ATEŞBÖCEĞİ YOLU

/
0 Yorumlar
    Lak lak etmeyi seviyorum, hele ki çenem ortamını bulup düşünce o saatten sonra susturabilene aşk olsun. Neden bilmem ama bazen hatta çoğu zaman yeni tanıştığım biri, eğer konuşmama fırsat verirse –ki bu büyük bi hata olur- susmak bilmiyorum. Sağda solda, ayakta edilen muhabbetlerde bi bakmışım kırk yıllık kanka muhabbeti yapıyorum ki, sağdan soldan gören bi geçmiş var zanneder. Nasıl sempatik, nasıl konuşkan, nasıl hayat dolu, nasıl sevimliyim ve yılışığım görseniz şaşarsınız.

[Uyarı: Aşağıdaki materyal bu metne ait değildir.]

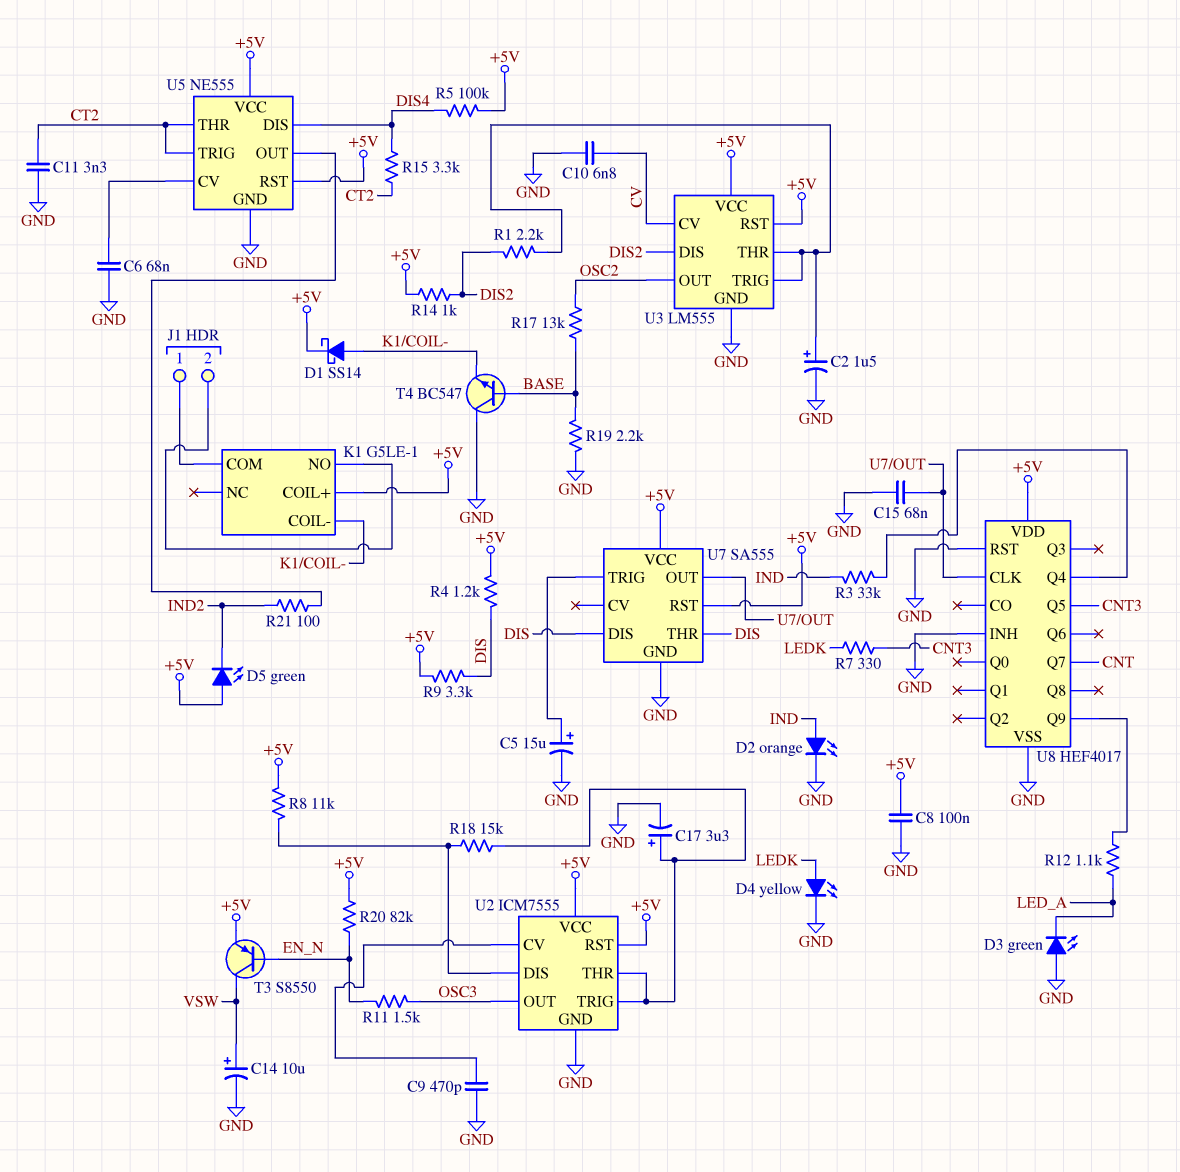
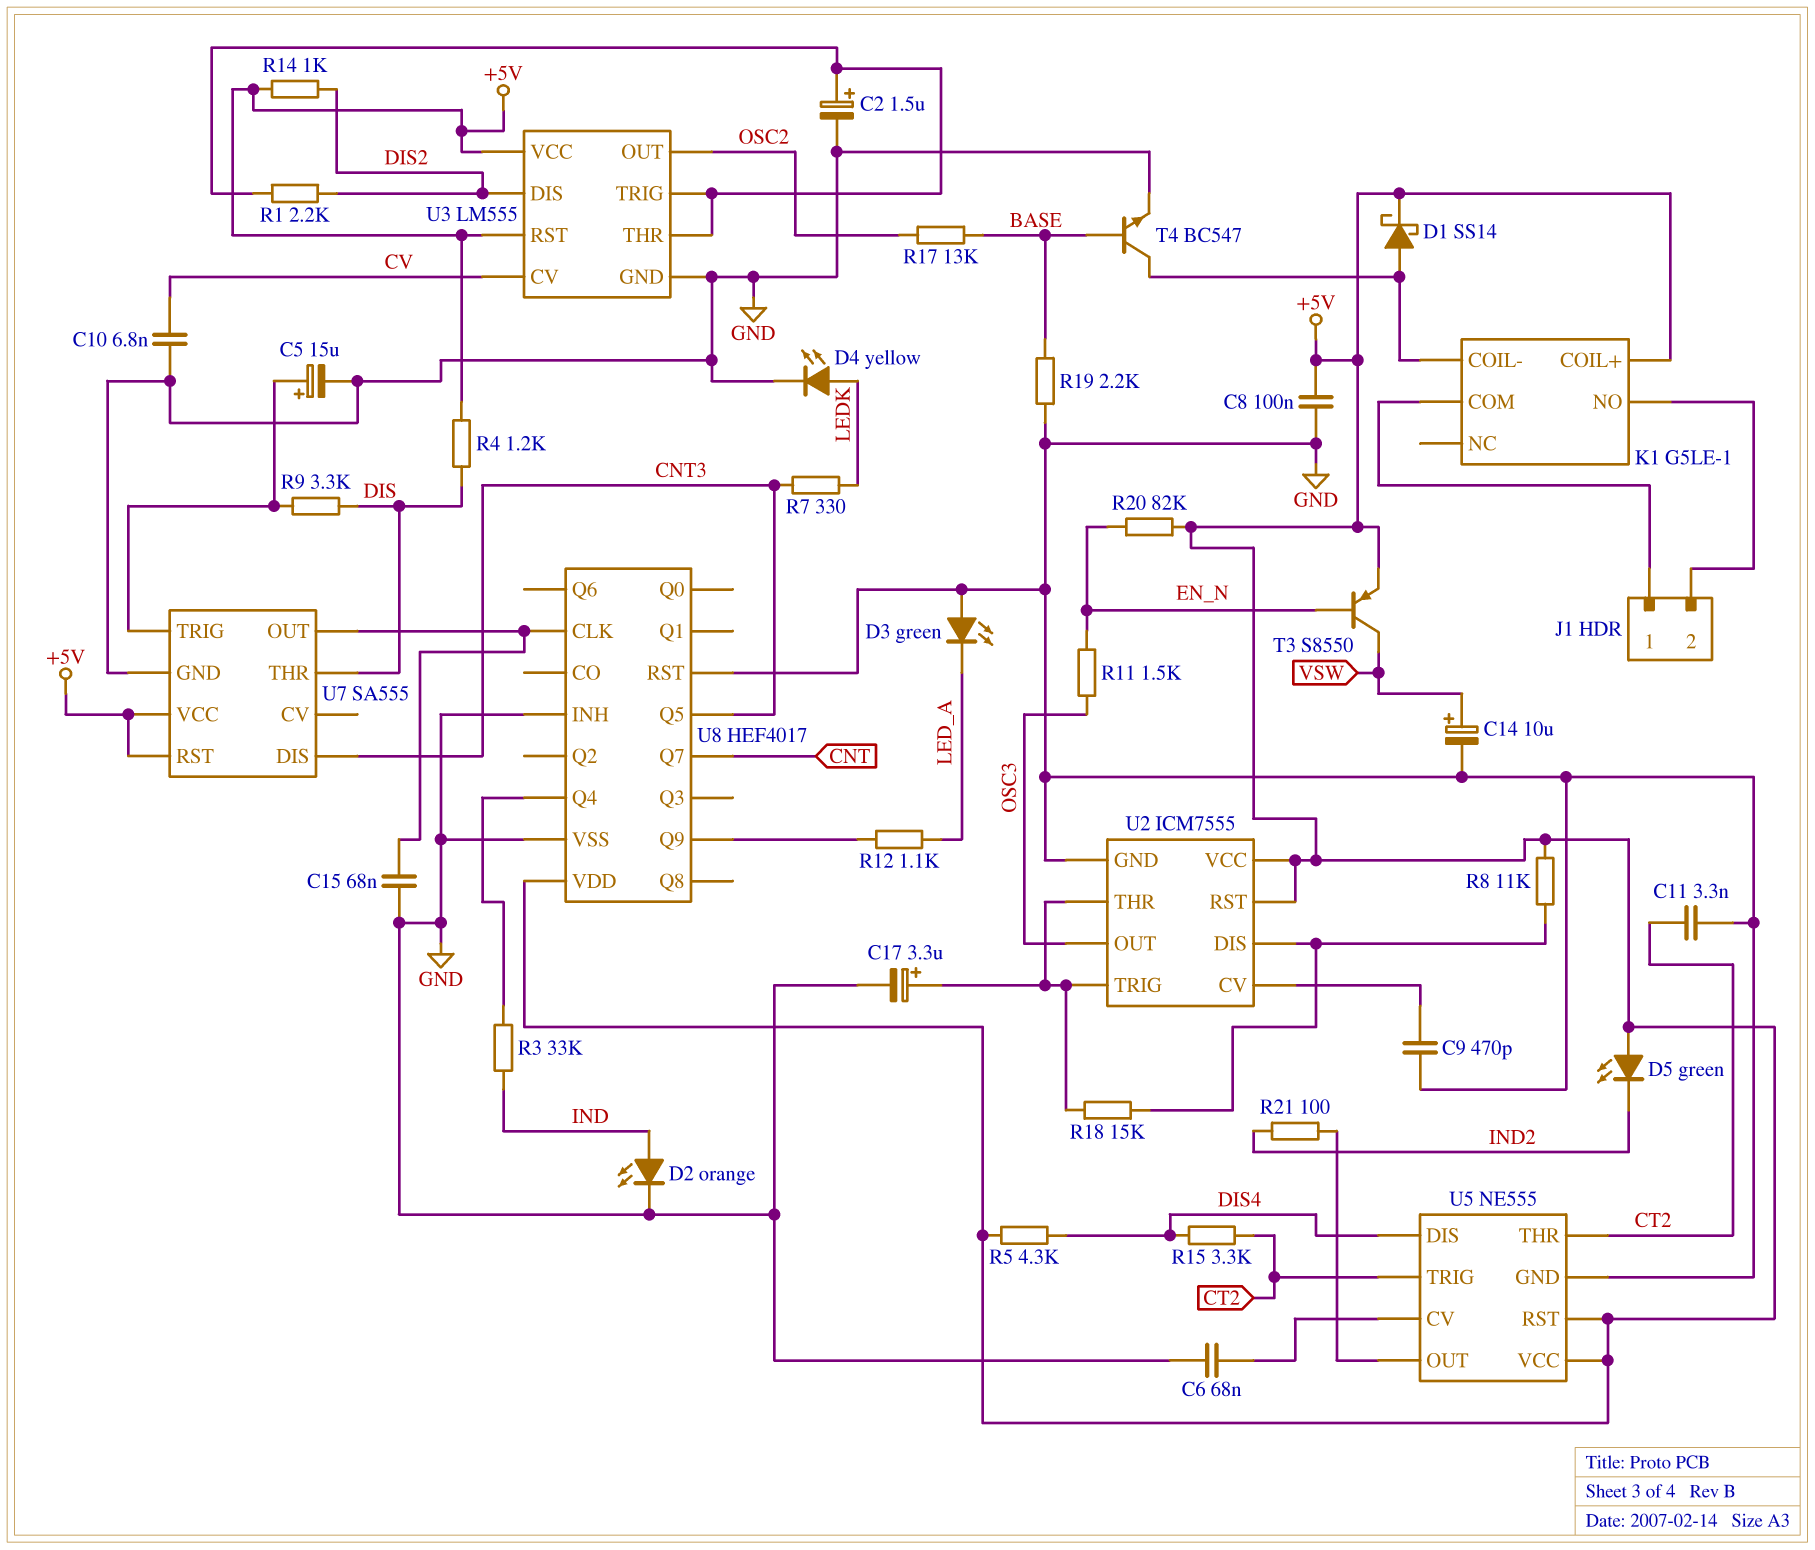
R5: 100k (+5V, DIS4) -> 4.3k (+5V, DIS4)
R9: 3.3k (+5V, DIS) -> 3.3k (DIS, U7/TRIG)
T4: NPN BC547 (B BASE, C GND, E K1/COIL-) -> NPN BC547 (B BASE, C K1/COIL-, E GND)
U7 pin DIS: DIS -> CNT3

Tabi bu bi amca teyze falansa -kesin tipimde var bi meymenet çünkü hepsi öğüt yağdırıyo- sus artık bakışları altında karşımdakine nazikçe gülümsemeye çalışıyorum, şayet şöyle yap böyle yap nasihatleri en gıcık olduğum şeydir. Konudan iyice saptım ama bu teyze falan mevzusu amma sıkmış beni, ondan olsa gerek. Neyse işte ben gittim kitapçıya orda bi kızla tanıştım, şimdi adı ne tipi nasıl hatırlamam ama aynı kitaplara el uzanınca tabi başladı kitap muhabbetleri. Sonra bu muhabbet kızın hiç uyumaması, benim bu hastalığı kıskanmama-yalnız neyin kafasındaymışım hastalık kıskanır olmuşum ama yine de hoş gibi mi ne- kadar vardı. İşte bu kızla bunu okudun mu şunu nasıl buldun diye çene çalarken kız Kristin Hannah`ın kitaplarını tavsiye etti. Bi iki tanesinin konusunu söyledi güzel mutlaka oku dedi. Bende aşk aşk bi yere kadar dedim iki dostun hikayesi olan Ateşböceği Yolu`ndan yana kullandım paramı.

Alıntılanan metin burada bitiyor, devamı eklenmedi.